You are barking at the wrong tree. You are deviating from my original issue. Read the heading of the thread. Nothing about raid. So why are you annoyed at me trying to give you a use case. There are other cases, where this can be done similarly Example, in a SAN Frame where you can grow a LUN from 100GB to 300GB. I wanted to know if FreenNAS pool can grow when that is done. When freenas (zfs) cannot do it you seems to have found something else and complaing that I am repeating samething again. Answer should have been zfs is not designed to do that. I told why I asked the question. It worked for someone else, I thought it could be a bug. That is why I started the thread.
Cyberjock has taken a long story and distilled it down to the root cause. You are doing something that is outside the design parameters. ZFS and FreeNAS do not do what you want, at least not automatically. The only people who run into problems like this are people who disregard ZFS design guidelines and attempt to do things like what you're doing. Cyberjock is perhaps a bit more intolerant of that than I am, but fundamentally I agree with him. ZFS is designed to be your RAID controller. It is not intended to run on top of a lower level RAID controller. It is not intended to be used on a SAN.
You can certainly expand your disk, but to do it you may have to do some manual work. No, I am not going to help you do it.
A2 => Isn't it true that Algorithm will try to balance the balance all the available vdevs, so that at the end it behaves like a stripe, after may writes? I have done, my own testing with adding a new vdev to a existing vdev. (Before adding both vdevs were empty). After that all my rw-io's went went equally to both disks. This made me believe, algorithm tends to create a stripe (balaced-io) at the end.
That bears almost no resemblance to your original question:
Q2: No way to concatenate vdev devices, it only does stripe? Is that correct?

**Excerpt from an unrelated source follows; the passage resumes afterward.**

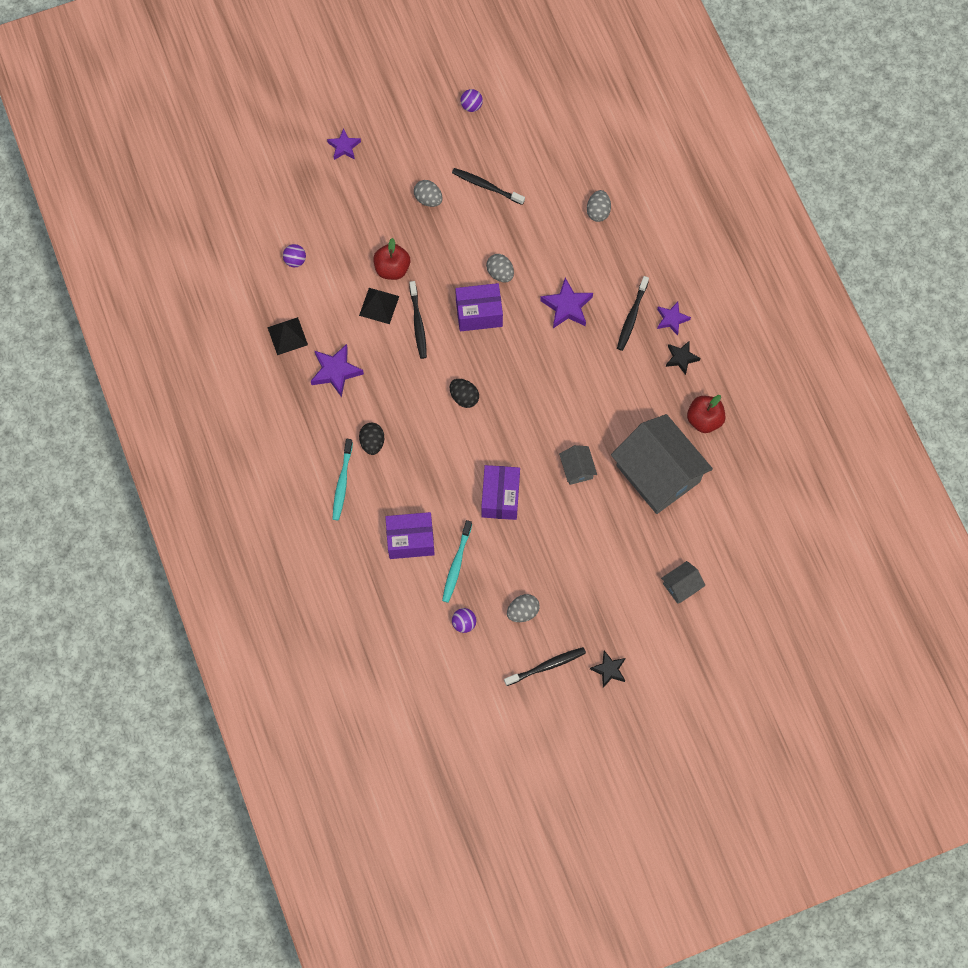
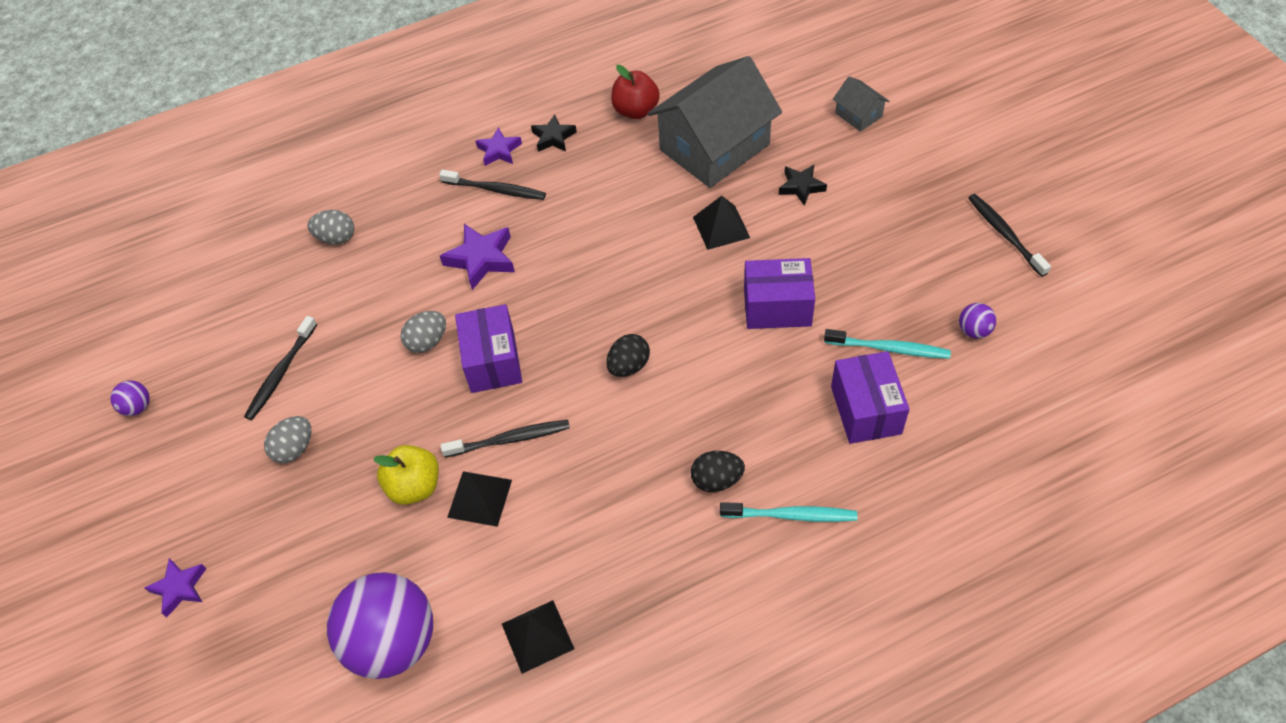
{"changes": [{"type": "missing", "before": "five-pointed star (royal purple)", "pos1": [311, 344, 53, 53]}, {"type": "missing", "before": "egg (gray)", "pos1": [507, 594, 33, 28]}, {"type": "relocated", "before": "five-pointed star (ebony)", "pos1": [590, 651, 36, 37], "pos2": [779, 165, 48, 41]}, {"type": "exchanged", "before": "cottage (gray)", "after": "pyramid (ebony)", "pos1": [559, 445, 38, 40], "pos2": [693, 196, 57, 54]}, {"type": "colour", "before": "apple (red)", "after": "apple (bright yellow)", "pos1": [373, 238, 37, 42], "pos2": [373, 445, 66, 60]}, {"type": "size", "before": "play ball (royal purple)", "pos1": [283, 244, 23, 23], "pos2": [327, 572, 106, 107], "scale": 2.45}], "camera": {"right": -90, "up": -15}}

The answer to your question is INCORRECT. In a pessimistic situation, where one vdev is 100% full and the other is 0% full, vdev writes are "concatenated". In an ideal situation, where both vdevs are 0% full, writes are "striped". In the real world, where no pool meets those conditions except under rare circumstances, the algorithm actually ends up doing something intelligent. Given random usage patterns, the load may eventually appear to be roughly balanced. However, striping has a very specific meaning in the storage world, as does concatenation, and ZFS does not actually do either one.